Apple has extended its line of portable music players, so it now includes the barely visible iPod Shuffle, the slightly larger iPod Nano, the downright clunky iPod Classic, and the latest arrival, the iPod That-Looks-Like-An-iPhone.
This last member is, theoretically, designed to exploit all the cool technology of the iPhone in a thing that plays music. Of course, we know the real purpose is to make your friends think you're important enough to need an iPhone, when in reality you're a loser who needs AC/DC pumping into his head to consider himself (or herself) conscious.

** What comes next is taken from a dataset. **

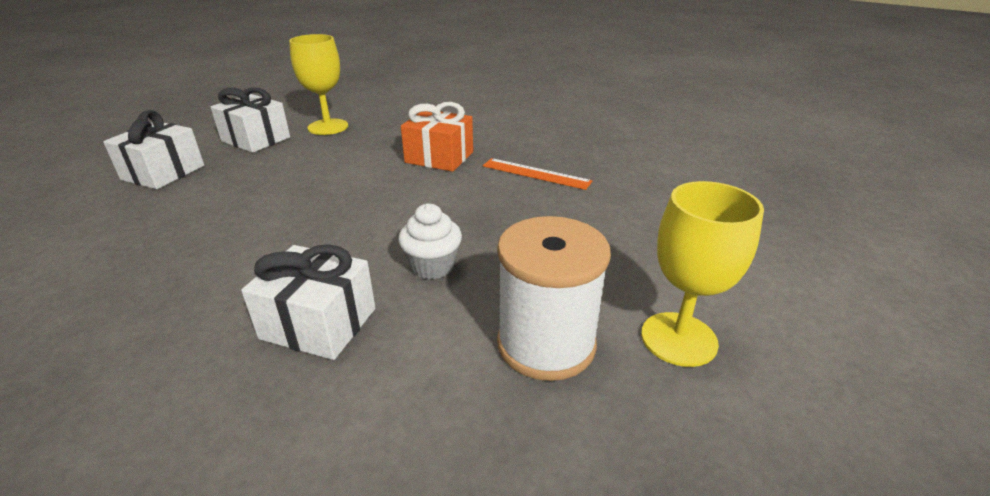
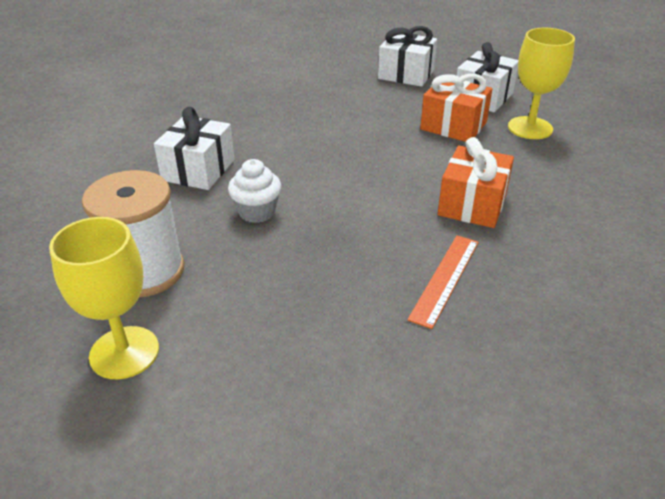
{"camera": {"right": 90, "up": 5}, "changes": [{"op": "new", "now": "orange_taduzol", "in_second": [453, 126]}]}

If I built a gadget that combines music, TV and Web browsing into one appliance, I would not call it a music player. But the iPod moniker has that connotation ... it's a portable music player. Apple has been trying to expand that concept, adding first video and now Web browsing, but I think most people see the iPod as this century's Walkman.
In general, the term computer will become obsolete, as everything will be an intelligent appliance of some sort ... media players, communicators ("Kirk out"), toasters, etc. It's not clear yet whether we'll need a whole new vocabulary to refer to these intelligent devices (e-viewer, e-toaster, etc.), or whether we'll simply change our definitions of the old terms (a "TV" is a flat-panel, cable/satellite-ready, multi-input device, right?). But if we're going to coin new terms, let's at least make them interesting. Pod? If an iMac is an Internet-enabled Macintosh, and an iPhone is an Internet-enabled phone, than an iPod is an Internet-enabled ... what, pod?